The J. William Fulbright Foreign Scholarship Board was established by the United States Congress for the purpose of supervising the Fulbright Program and certain programs authorized by the Fulbright-Hays Act and for the purpose of selecting students, scholars, teachers, trainees, and other persons to participate in the educational exchange programs.

Appointed by the President of the United States, the 12-member Board meets quarterly in Washington, D.C. The Board establishes worldwide policies and procedures for the Program and issues an annual report on the state of the Program. The Board maintains a close relationship with both the Bureau of Educational and Cultural Affairs (ECA) and the executive directors of all the binational Fulbright Commissions.

History 

The first board consisted of:
 Philip Willkie, attorney, Rushville, Indiana; 
 Dr.
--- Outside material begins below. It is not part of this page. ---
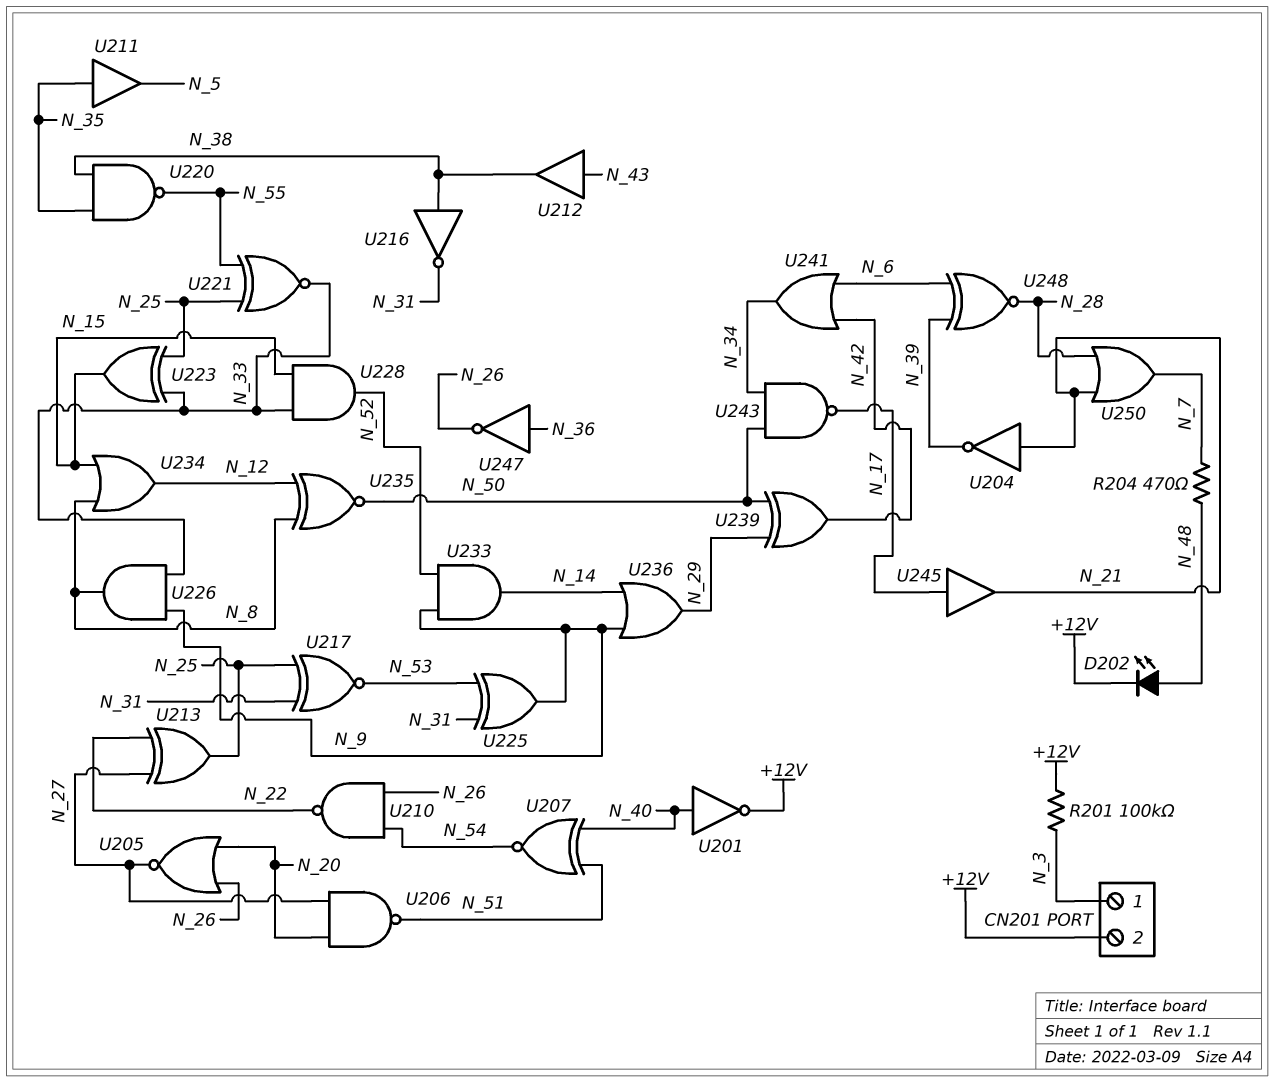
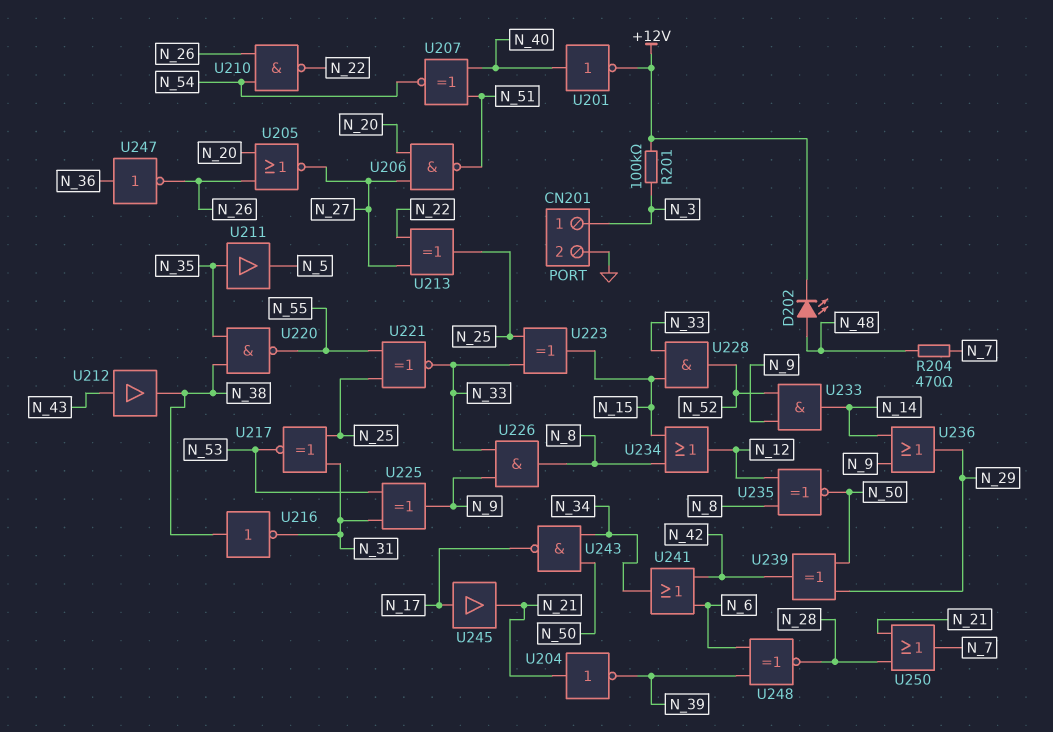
CN201 pin 2: +12V -> GND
Francis S. Smyth, dean, Medical School, University of California; 
 Helen C. White, professor of English, University of Wisconsin; 
 Dr. Martin R. P. McGuire, professor of Greek and Latin, Catholic University of America; 
 Dr. Charles S. Johnson, president, Fisk University; 
 Dr. Frederick L. Hovde, president, Purdue University; 
 Col. John N. Andrews, personal representative of the administrator of Veterans Affairs; 
 Dr. Walter Johnson, chairman, Department of History, University of Chicago; 
 Russell L. Riley, director, International Educational Exchange Service; 
 Dr. Samuel M. Brownell, U.S. commissioner of education; 
 Dr. Francis J. Colligan, executive secretary of the Board of Foreign Scholarships; 
 Donald B. Lourie, undersecretary of state for administration; 
 Senator J. William Fulbright; 
 and Joseph B. Phillips, deputy assistant secretary for public affairs.